Intraoperative PTH measurement during operations for sHPT might help the surgeon finish the procedure after PTH levels decline to a certain level without identifying the number of anatomically existing parathyroid glands in the individual patient. Therefore, routinely performed thymectomy and bilateral central neck dissection, which is recommended by some endocrine surgeons for surgery of renal HPT may no longer be necessary for every patient.

Probably the most important question about intraoperative measurement of intact PTH is the reliability on the various assays in patients with sHPT and chronic renal failure. Interference with the PTH half-life by renal function is still a matter of discussion. Lokey et al. [l7] and Brossard et al [18] found a prolonged half-life of PTH in patients undergoing chronic hemodialysis, but other authors [19, 20] could not support these data.

The Immulite Turbo PTH assay is an automated two-site immunometric assay that is a well established tool during surgery for primary HPT [21, 22]. Compared to the standard Immulite PTH assay [21] as well as other PTH assays [22], the Immulite Turbo PTH assay provides adequate results. In addition. Johnson et al. [21] noted that combining the intraoperative Turbo PTH assay with a preoperative 99mTc-sestamibi scan may lead to significant decreases in laboratory and surgical pathology costs and that it enables unilateral neck exploration instead of an exploration of all parathyroid glands.
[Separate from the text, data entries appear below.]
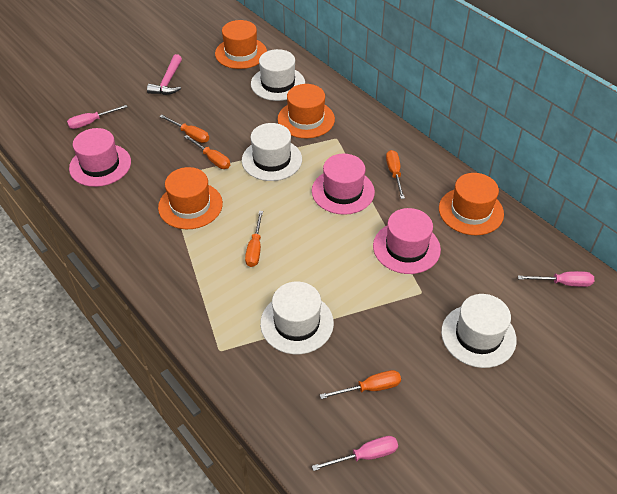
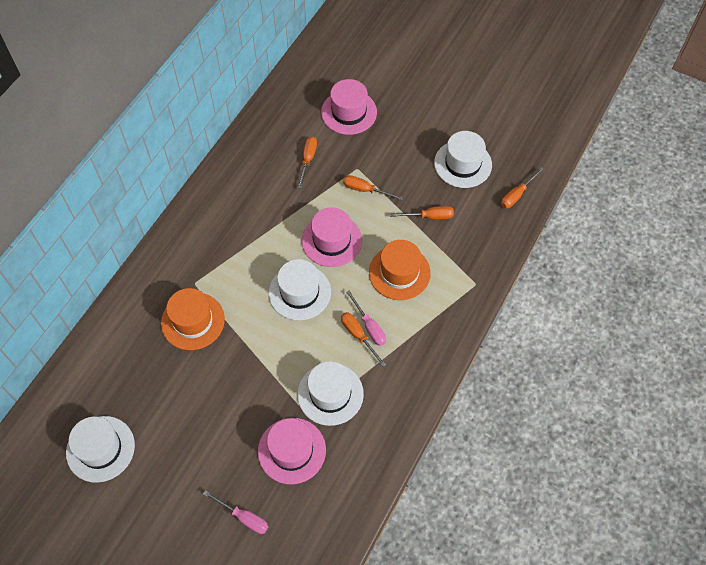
orange hat: 4 -> 2
pink hammer: 1 -> 0
pink screwdriver: 3 -> 2

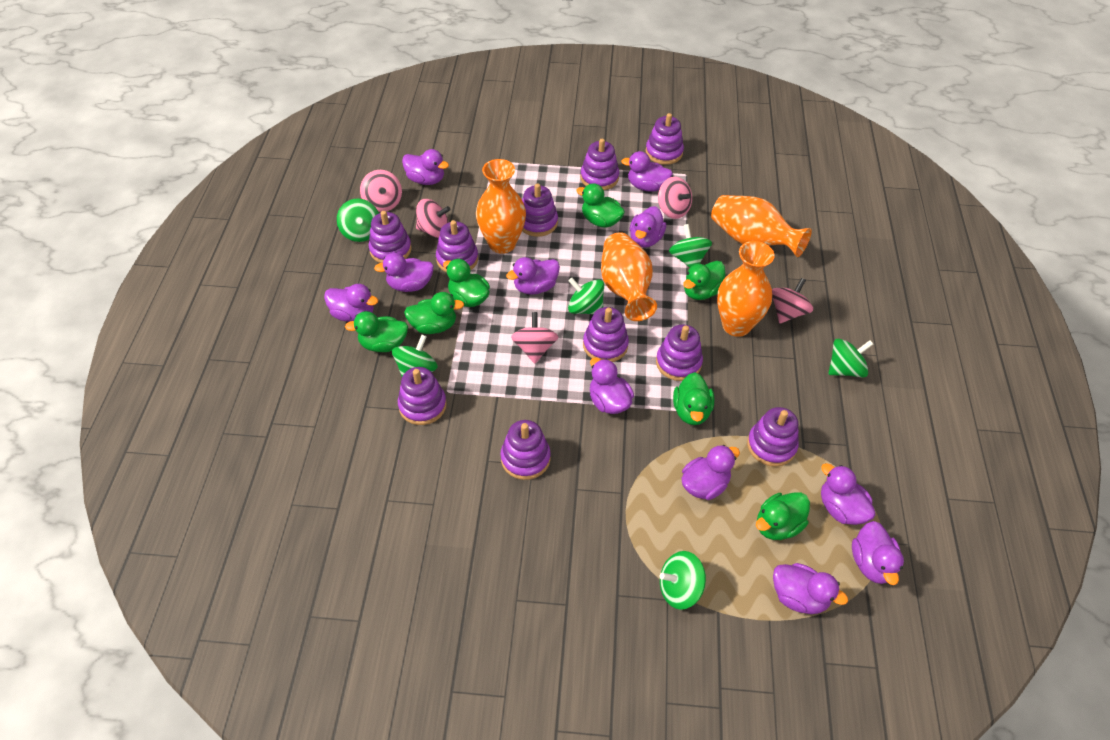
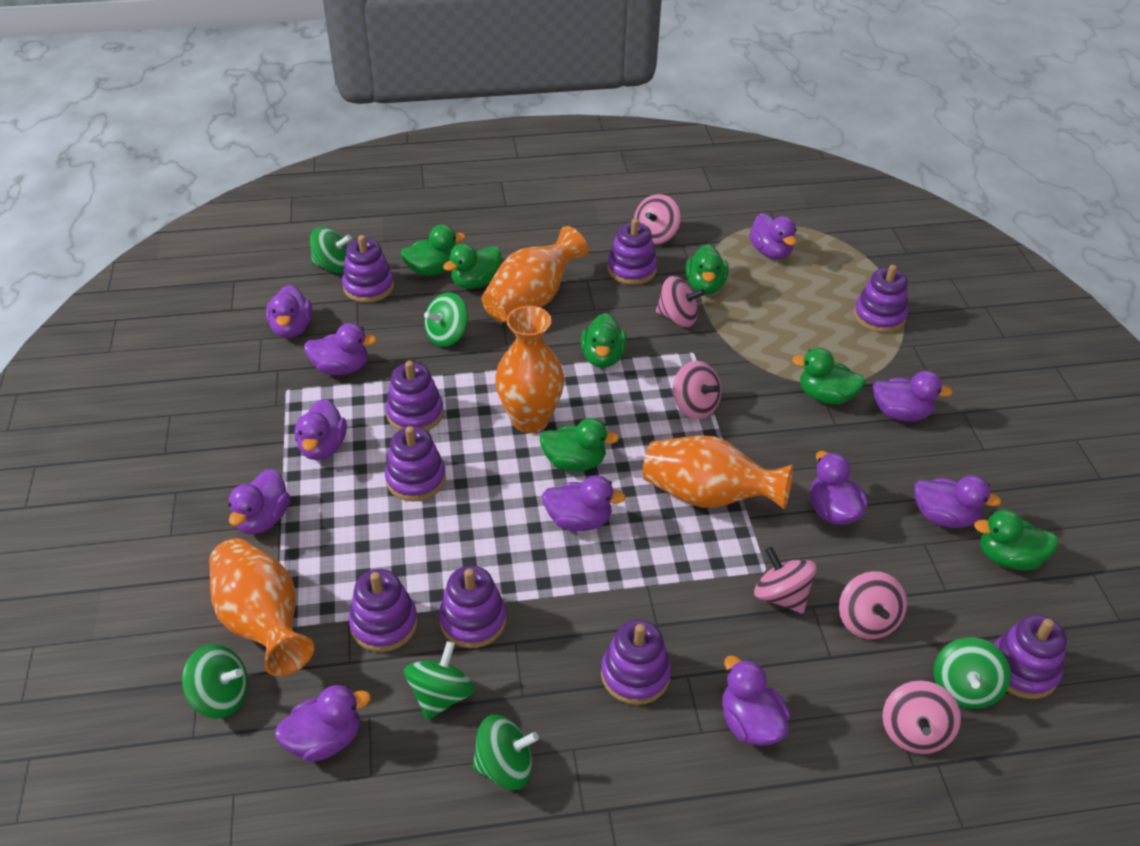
pink spinning top: 5 -> 6
purple stacking toy: 10 -> 9

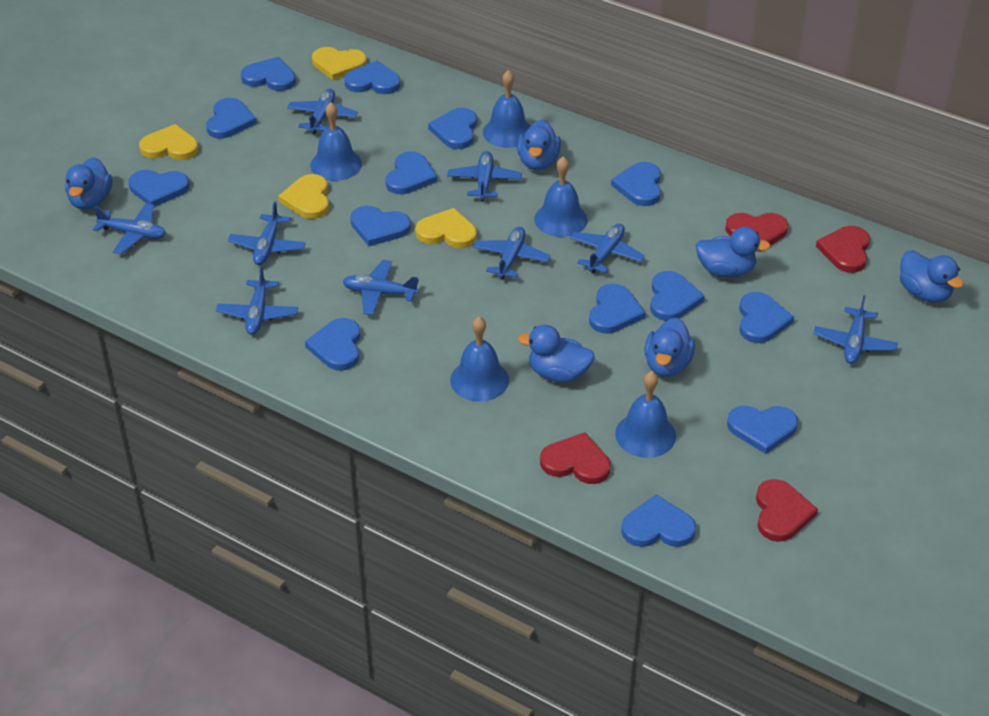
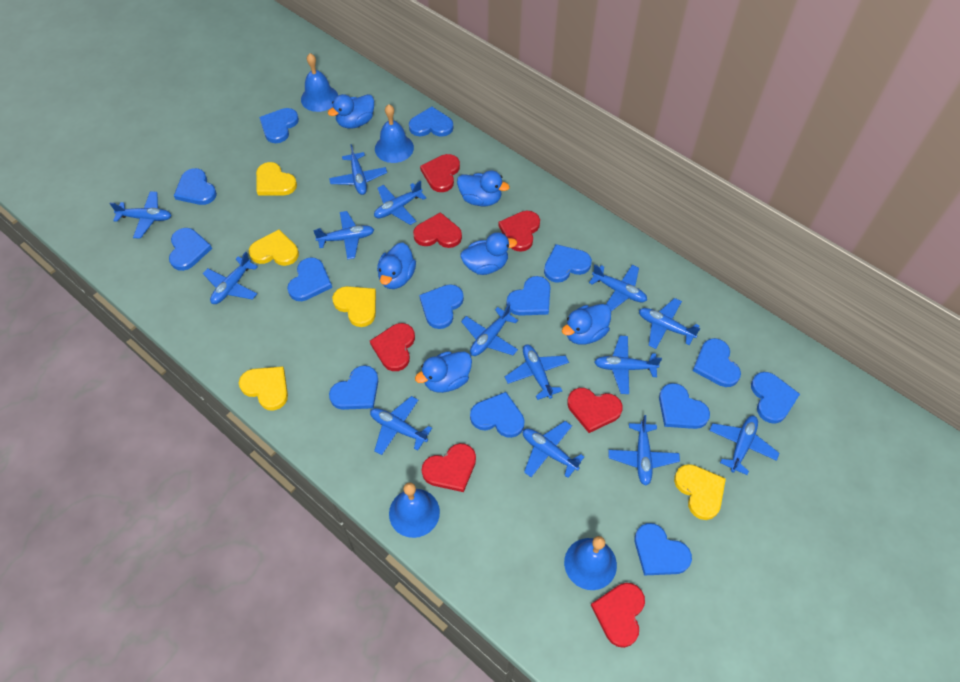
blue bell: 5 -> 4
blue plane: 9 -> 14
red heart: 4 -> 7
yellow heart: 4 -> 5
Regarding the literature, it has been reported that various assays for intraoperative intact PTH produce different results when using them for PTH measurement in patients with sHPT. Seehofer et al. [20] compared three intraoperative PTH assays in 12 patients undergoing subtotal parathyroidectomy for sHPT and found no significant difference in the results of intact PTH measurement using the Nichols Quick Intraoperative PTH test (Nichols Institute Diagnostics, San Juan Capistrano, Ca, USA), the Elecsys 2010 PTH assay (Roche, Boehringer Mannheim, Germany), and the Immulite DPC assay. The main differences found in these three assays were the duration of time—15 minutes for the Nichols Quick PTH assay, 18 minutes for the Elecsys assay, 70 minutes for the Immulite assay—and the approximate cost of testing one blood sample. By using the Elecsys assay for 34 parathyroid operations, the authors found a mean PTH decay of 82% at 15 minutes after subtotal parathyroidectomy.

Yamashita et al. [23] compared the Nichols Quick PTH assay for intact PTH to an assay measuring the whole parathyroid hormone [24] in 18 patients with sHPT. The results of the plasma whole PTH assay (Scantibodies Laboratory, Santee, Ca, USA) decreased more rapidly than those with the Nichols assay for patients with primary (n = 74) and secondary HPT. In patients with sHPT, PTH decline 15 minutes after parathyroidectomy was 63% with the Nichols assay and 83% with the whole PTH assay (p < 0.0001). Chou et al. [25], however, found quicker decline of intact PTH in patients with parathyroidectomy for renal HPT using the Nichols assay. In their study the intraoperative PTH dropped 75% by 10 minutes after total parathyroidectomy and 91% by 30 min after removing the last parathyroid gland.

In the present study we used the Immulite Turbo PTH assay and found a mean decrease in PTH levels of 86% at 15 minutes after parathyroidectomy with a duration of the test of 20 minutes.

By using the Immulite Turbo PTH assay, 97% of the patients with an intraoperative PTH decline of more than 90% and all of the patients with a drop in PTH levels into the normal range were considered to have a postoperative cure.

Conclusions

Intraoperative PTH monitoring in patients with sHPT resulting from chronic renal failure may help surgeons confirm that the resection of hyperfunctioning parathyroid tissue was adequate and to emphasize the possibility of supernumerary parathyroid glands. In cases of persistent or recurrent HPT, it additionally offers a chance of intraoperative venous sampling to determine the location of the missing parathyroid gland [16]. Because each of the PTH assays exhibits a different decay curve, which suggests successful parathyroidectomy, care must be taken to ensure that the timing and results are appropriate for the assay used.